# Hyatt timeshare Maui News (has problems)



## Carmel85 (Aug 15, 2007)

Here is some NEW news from last Friday August 10,2007.

I would like to thank Steve Dallas for sending this info to me. Remember Steve Dallas can use your support he is running for HOA at HYATT LAKE TAHOE so please get out and VOTE and vote for just him.

-------------------------------------------------------------


WAILUKU – Frustration with West Maui’s traffic jams boiled over at the Maui Planning Commission Tuesday and burned the Hyatt Regency.

The hotel had come for comment from commission members on an environmental impact statement it was preparing voluntarily for its proposed time-share project. Consultant Chris Hart called the study of environmental impacts a "good planning tool."

The request for comments also served as a way for commissioners to air complaints about cumulative traffic impacts while project consultants focused narrowly on the anticipated impacts of the Hyatt’s project.

Traffic consultant Phillip Rowell explained that the Hyatt’s 121 additional units would not change traffic levels of service at intersections in Kaanapali. These generally are rated now as E, which is what many urban communities would find acceptable, he said, although on less-congested rural roads, a level of C might be considered necessary.

He acknowledged that the additional traffic might add "three, four seconds" to a movement at a particular spot. That would not be enough to downgrade the level of service.

Planning commissioners wanted Rowell – and other traffic consultants – to look instead at the big picture.

"It’s way out of line," said Dr. William Iaconetti. "It takes three-quarters of an hour to go three and a half miles" from Napili to Kaanapali.

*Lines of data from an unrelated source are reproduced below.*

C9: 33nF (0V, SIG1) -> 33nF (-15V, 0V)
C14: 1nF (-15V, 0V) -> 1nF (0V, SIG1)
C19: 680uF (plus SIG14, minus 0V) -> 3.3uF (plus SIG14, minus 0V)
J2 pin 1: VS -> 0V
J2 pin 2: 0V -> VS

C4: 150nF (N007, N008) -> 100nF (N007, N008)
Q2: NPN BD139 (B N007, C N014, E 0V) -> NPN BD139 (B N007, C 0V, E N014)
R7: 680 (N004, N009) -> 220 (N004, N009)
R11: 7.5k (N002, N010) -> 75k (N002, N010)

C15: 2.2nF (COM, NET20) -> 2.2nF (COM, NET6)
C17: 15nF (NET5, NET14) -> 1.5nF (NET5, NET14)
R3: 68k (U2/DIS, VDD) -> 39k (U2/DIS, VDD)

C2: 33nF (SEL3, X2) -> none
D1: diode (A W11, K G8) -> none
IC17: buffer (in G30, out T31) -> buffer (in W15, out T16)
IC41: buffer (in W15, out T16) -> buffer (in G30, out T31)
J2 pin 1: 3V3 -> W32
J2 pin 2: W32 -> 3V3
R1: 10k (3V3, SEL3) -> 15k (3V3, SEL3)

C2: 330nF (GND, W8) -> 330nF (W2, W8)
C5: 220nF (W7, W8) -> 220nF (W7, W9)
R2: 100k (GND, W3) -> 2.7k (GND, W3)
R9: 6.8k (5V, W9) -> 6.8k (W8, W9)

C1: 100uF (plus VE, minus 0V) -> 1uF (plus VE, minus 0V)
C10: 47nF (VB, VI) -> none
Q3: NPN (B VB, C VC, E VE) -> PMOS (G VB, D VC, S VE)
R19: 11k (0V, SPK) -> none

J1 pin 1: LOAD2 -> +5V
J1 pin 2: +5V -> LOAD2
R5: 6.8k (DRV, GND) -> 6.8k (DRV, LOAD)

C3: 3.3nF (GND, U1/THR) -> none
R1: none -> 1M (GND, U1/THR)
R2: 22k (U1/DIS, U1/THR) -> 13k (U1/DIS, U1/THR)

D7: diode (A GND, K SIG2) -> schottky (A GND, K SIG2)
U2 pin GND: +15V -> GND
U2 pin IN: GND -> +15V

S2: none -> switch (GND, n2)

"I’m sorry," said Iaconetti. "I realize you do this scientifically. But from the layman’s standpoint, there is a horrible difference in the last year and even more so in the last few months."

The commission has been presented a number of projects, small and large, on the west side, including Honua Kai at North Beach and Pulelehua. At each presentation, the impact of a new pulse of traffic is reviewed, and developers are required to contribute their fair share to a comprehensive solution.

Yet, commissioners complain, the traffic gets worse.

"We’re getting nowhere," said Commissioner Suzanne Freitas.

Rowell reminded them that there is a regional master plan for traffic.

"Why aren’t the improvements in the master plan implemented?" he asked. "The only part this project can do is its pro-rata share."

Hart said it would not be fair to hold Hyatt’s relatively small project blameworthy for West Maui’s traffic when the commission has approved others.

Commissioner Diane Shepherd countered that she continually had queried the cumulative impacts and "voted against all of them," though usually alone.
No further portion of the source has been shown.